Le travail d’écriture de David Koepp, dont De Palma bénéficiera de nouveau sur Mission : Impossible et Snake Eyes, est remarquable. Il s’agit probablement de l’un des films les mieux structurés, en ce sens, du réalisateur d’Obsession et Pulsions. A la flamboyance et l’hystérie de Scarface, il préfère la voie crépusculaire et tragique, pour nous offrir une grande œuvre mélancolique, une sorte de quintessence du cinéma d’un grand ordonnancier du style, qui vient se poser pour narrer l’inévitable chute de Carlito Brigante, ex-gangster qui n’aura de cesse de courir, en vain, après sa propre rédemption, comme si le chemin du crime ne connaissait qu’une issu, celle de voir comme dernière image, ses rêves de passions amoureuses, en filigrane sur une brochure de voyage pour des paradis exotiques.
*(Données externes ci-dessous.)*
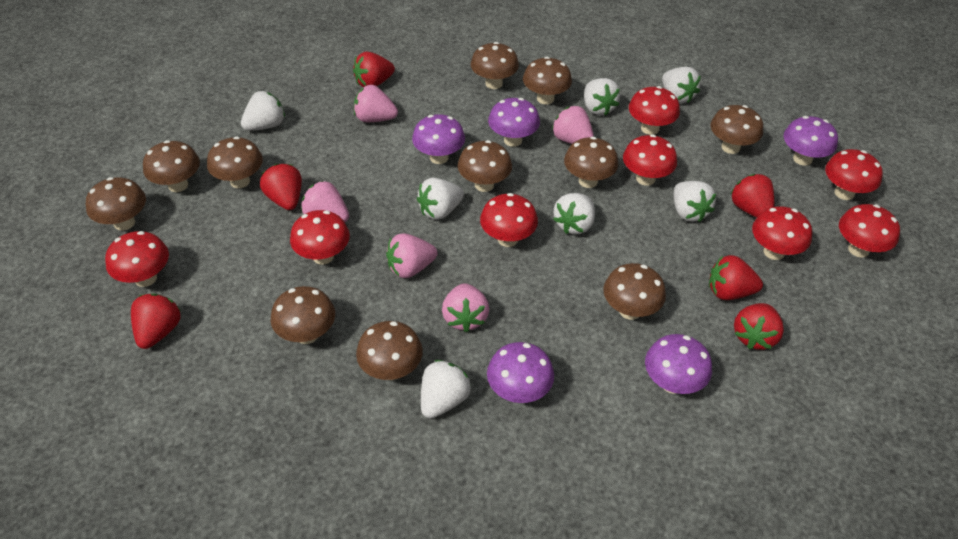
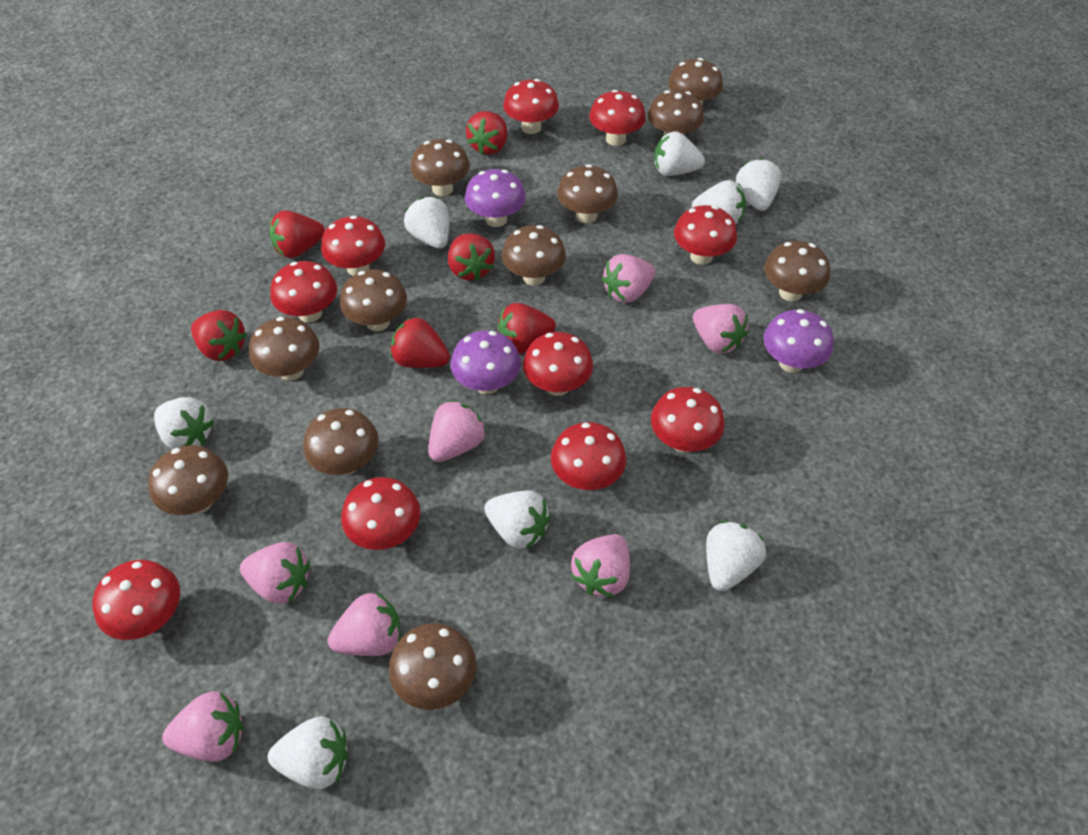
pink strawberry: 5 -> 7
purple mushroom: 5 -> 3
red mushroom: 8 -> 10
white strawberry: 7 -> 8

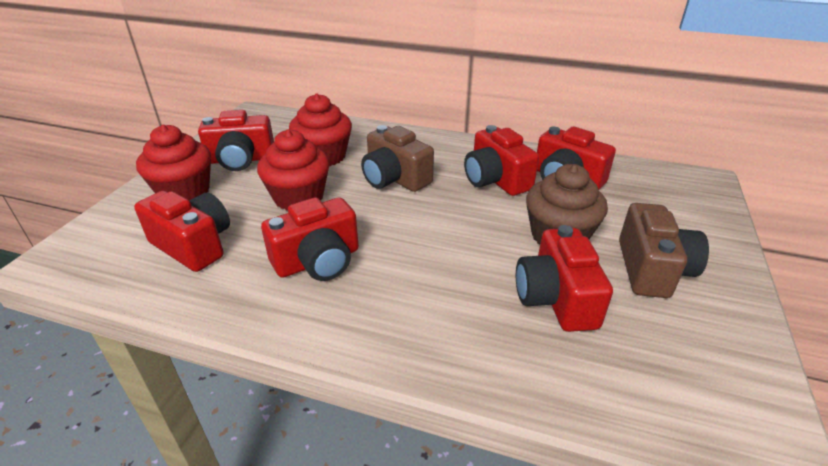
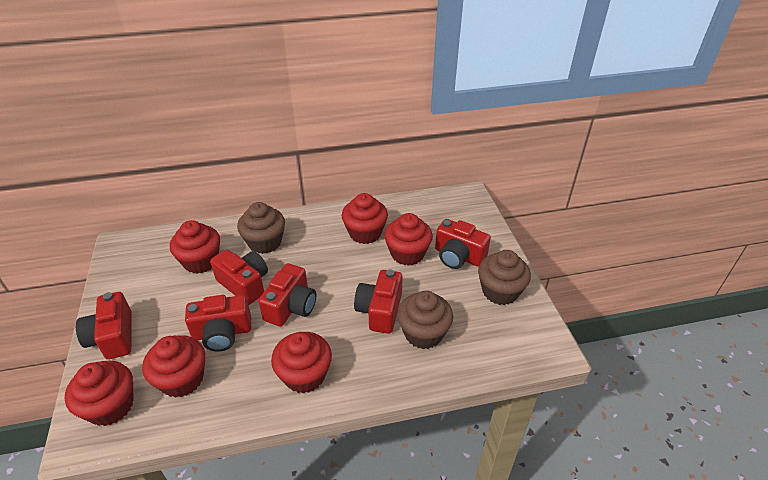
brown camera: 2 -> 0
brown cupcake: 1 -> 3
red cupcake: 3 -> 6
Et pour finir, je reste de plus en plus persuadé que Brian De Palma est un grand cinéaste spirituel.
Le personnage de Scarface se prenait pour Dieu, mais a fini dans les flammes de son propre enfer. Quant à Carlito Brigante, il serait une sorte de Scarface qui n'a pas eu une mère castratrice et qui prend le chemin de la rédemption avec un certain fatalisme et un évident clin d'oeil, il repart vers sa terre natale. La preuve, il meurt dès le générique de début. Il a compris qui était son unique maître...


Avec Scorsese, De Palma est l'autre grand cinéaste de la rédemption. Mais quand Scorsese te pardonne avant de te sanctionner, De Palma te balance à la baille et te pardonne ensuite! :)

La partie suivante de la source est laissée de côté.